Costruite per esigenze difensive da parte del Ministero della guerra del Regno d’Italia (l'attuale ministero per la Difesa, per intenderci), si calcola che in Sicilia alla data del luglio 1943 fossero quasi duemila le casematte, comprese quelle nelle isole minori, Pantelleria, Favignana, Lampedusa. Il principio era quello dell'osservazione costiera e dello sbarramento di fuoco ad uso difensivo e militare. Cosa che poi ebbe poco effetto.
La realizzazione di queste strutture era demandata ai militari del genio del Regio Esercito.
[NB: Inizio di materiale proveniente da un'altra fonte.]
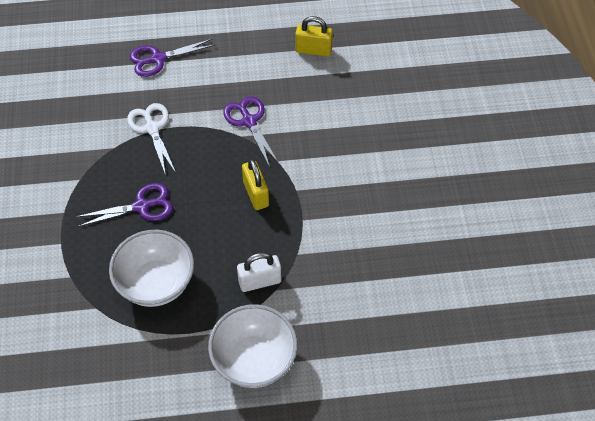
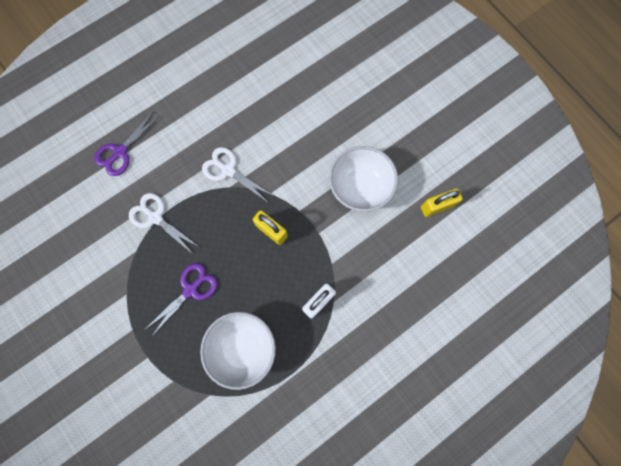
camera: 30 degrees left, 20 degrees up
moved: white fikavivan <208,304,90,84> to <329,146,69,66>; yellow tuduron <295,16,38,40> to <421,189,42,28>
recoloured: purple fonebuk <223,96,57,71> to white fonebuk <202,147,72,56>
C’è una specialità che ancora oggi esiste e che si chiama Genio Militare, ed è quel nucleo di cui fanno parte coloro che realizzano le trincee i ponti, le fortificazioni. Militari e soldati che avevano un'attitudine e avevano sviluppato una capacità: conoscevano il territorio; la casamatta doveva adattarsi alle esigenze del territorio in cui veniva realizzata. Spesso, le casematte siciliane erano molto ben mascherate: talune da chiesa o da abside bizantina o da casa rurale. Molte delle casematte siciliane furono edificate dalla “126^ Compagnia Genio, 2° Battaglione Genio Zappatori”, come dimostrano i numerosi fregi raffigurati su di esse.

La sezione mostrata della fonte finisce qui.